The revised WS-RM Policy Assertion specification defines a single policy assertion (RMAssertion) and takes the previously-defined RM Policy assertions (InactivityTimeout, BaseRetransmissionInterval, ExponentialBackoff, and AcknowledgementInterval) and places them as child elements, or properties, of the RMAssertion, as shown in the example in Listing 6 below. The semantics of these properties (formerly assertions) remain unchanged from the previous revision of the WS-RM specification.

Listing 6. Example RM Policy Assertion
<wsp:Policy wsu:Id="MyRMPolicy" >
  <wsrm:RMAssertion>
    <wsrm:InactivityTimeout Milliseconds="600000" />
    <wsrm:BaseRetransmissionInterval Milliseconds="3000" /> 
    <wsrm:ExponentialBackoff /> 
    <wsrm:AcknowledgementInterval Milliseconds="200" />
  </wsrm:RMAssertion>
</wsp:Policy>

Additionally, the WS-RM Policy Assertion specification accords the RMAssertion with Endpoint Policy Subject. WS-PolicyAttachments defines the attachment points for WSDL1.1 for Endpoint Policy Subject as portType, binding, and port. However, because WS-RM is a SOAP protocol, it does not make sense to attach the RMAssertion to a wsdl:portType as it could be bound to a non-SOAP binding.

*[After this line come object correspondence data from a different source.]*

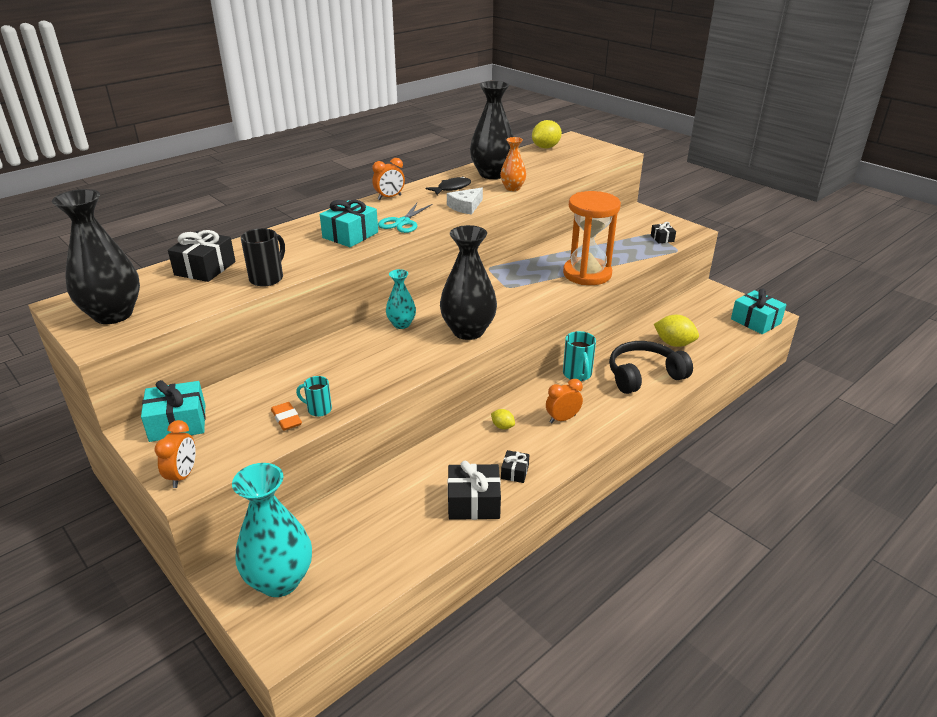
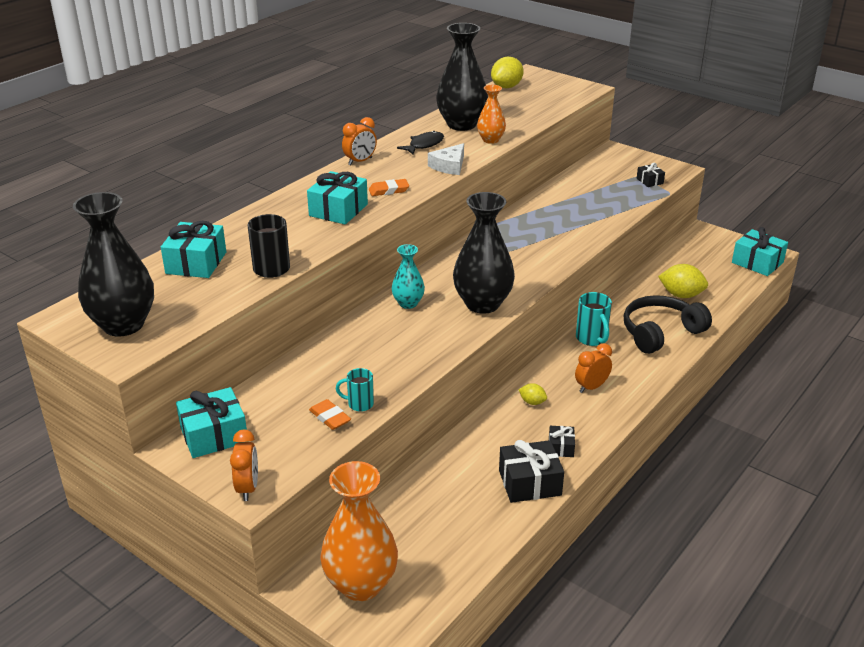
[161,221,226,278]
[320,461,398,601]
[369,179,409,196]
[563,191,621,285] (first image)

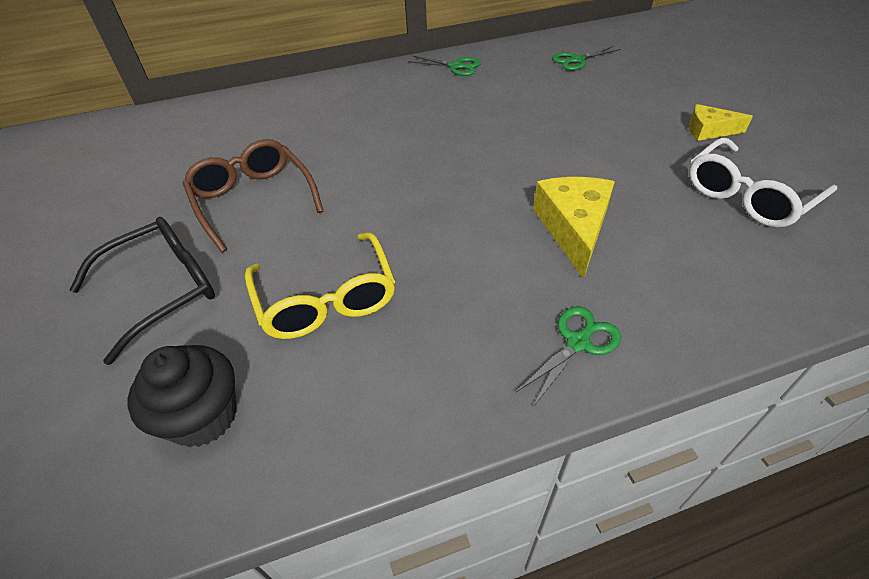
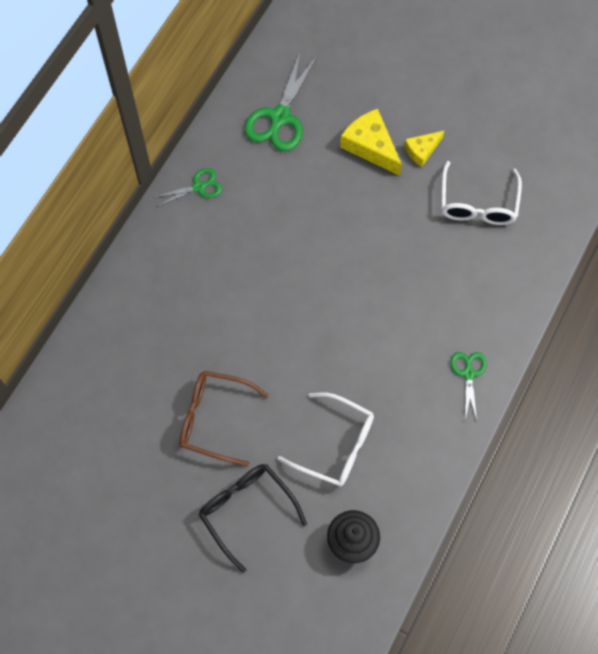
[199,464,307,573]
[277,392,374,487]
[340,109,402,176]
[245,50,318,151]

Thus, WS-Policy Attachments that carry Endpoint Policy Subject can attach the RMAssertion to either of the remaining attachment points defined for WSDL1.1, namely binding and port.

RM Faults

The section on RM Faults is largely unchanged, although it was updated to use a documentation style consistent with that used in the recently republished WS-Addressing specification to define how the fault properties are bound to both SOAP1.1 and SOAP1.2.

Appendices

The WS-RM specification's appendices were updated to reflect the changes to the specification in the schema and sample message exchanges. Additionally, an abstract WSDL1.1 description of the WS-RM portType operations was included.


Conclusion

The recently updated Web Services Reliable Messaging specification is much improved since its previous publication. The improvements can be largely attributed to implementation experience and the great feedback received during the Interoperability Workshop (see Resources). However, the essential nature of the protocol remains pretty much the same as in the previous revision of the specification.